NDP is a gene associated with X-linked familial vitreoretinopathy, known as Norrie disease, which presents with retinal malformation and lens opacity causing congenital blindness. Reports on MAO gene deletions have consistently included the nearby NDP gene (Whibley et al., 2010). MAO-A and MAO-B genes play a role in the metabolism of key brain neurotransmitters, including serotonin, dopamine, norepinephrine, and epinephrine. Deficiencies in MAO enzyme activity are characterized by various adverse effects (Bortolato and Shih, 2011). This, coupled with the deletion of the Norrie disease gene, is associated with seizures, developmental delays, intellectual disability, and behavioral problems, such as increased aggression and self-harming behavior (Whibley et al., 2010). An MAO-deficient state causes challenges in managing agitation with psychotropic medication. This is mainly due to the uncertain risk of serotonin syndrome with commonly used medications, such as first- and second-generation antipsychotics (SGAs).

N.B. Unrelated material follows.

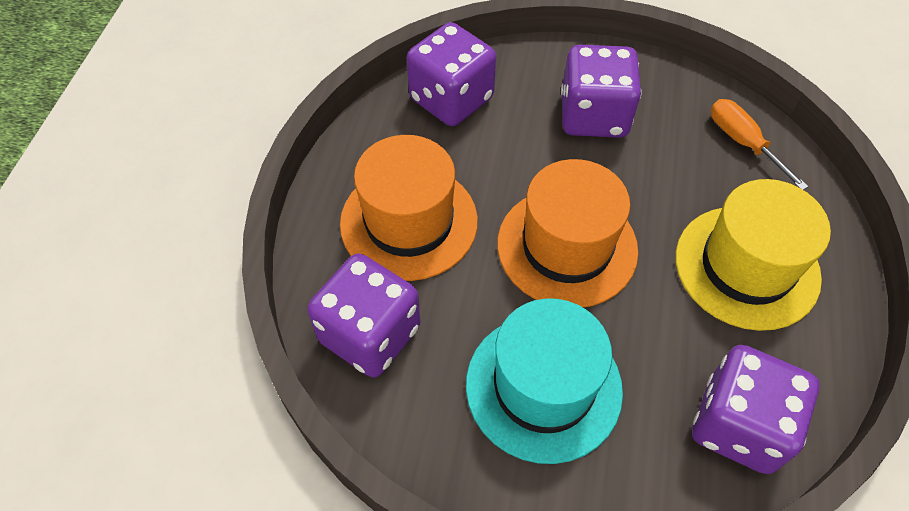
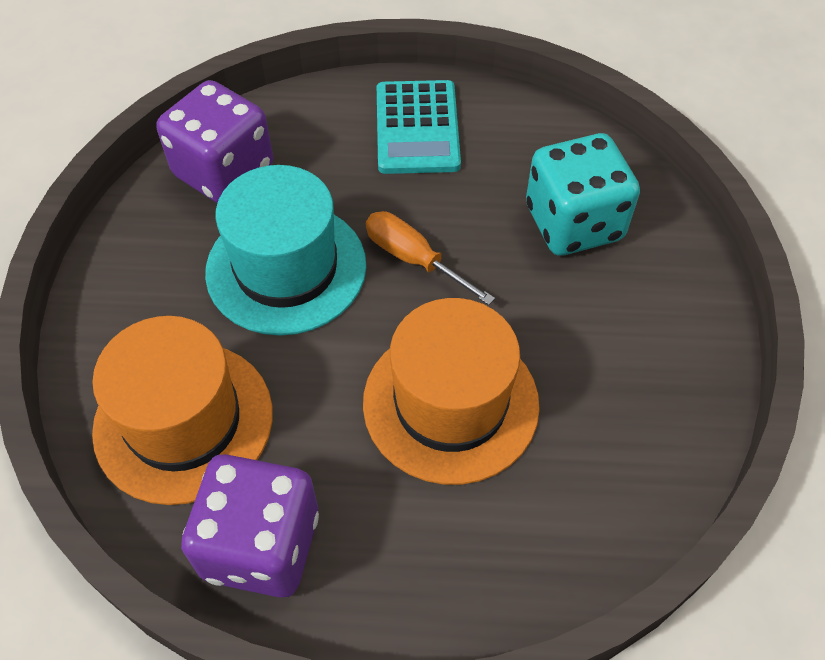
purple dice: 4 -> 2
turquoise calculator: 0 -> 1
turquoise dice: 0 -> 1
yellow hat: 1 -> 0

Given similar underlying mechanisms, literature on MAO inhibitors (MAOI) guides the psychopharmacologic management of increased adrenergic and serotonergic states. It is recommended that agitation in the context of MAOI toxicity can be treated with benzodiazepines, in addition to supportive measures, including providing adequate hydration (Garcia and Santos, 2024). Given the concern for delirium in this case, an alternative to benzodiazepines was sought for treatment of agitation.

Clonidine was utilized in this case with good results. However, it is hypothesized that clonidine can be associated with a “spillover” release of catecholamines and, therefore, contribute to unwanted effects such as hypertensive states when combined with MAOIs (Deng et al., 2024). Clonidine was selected in this case, given the reported past benefits for insomnia and irritability with the scheduled bedtime dose. It is possible that short-term clonidine use may improve agitation episodes while increasing the risk for hypertensive states in the context of clonidine use in an MAO-deficient state. The theoretical risk of increased “spillover” release of catecholamines should be closely monitored in this population.

SGAs are commonly used in agitation management in hospital settings. Case reports have described possible serotonin toxicity associated with SGAs (Racz et al., 2018), though symptomatic overlap with neuroleptic malignant syndrome precludes a definitive link between SGAs and serotonin syndrome. Regardless, antipsychotic medications were avoided in this case, given the patient’s complex presentation.

This case report briefly reviews the literature and provides guidance on psychopharmacologic agitation management in a pediatric patient with X chromosome-linked MAO-A and MAO-B deficiency. To our knowledge, discussion of this topic is limited in the literature. Further case reports and series are needed to better understand the psychopharmacological challenges associated with this population.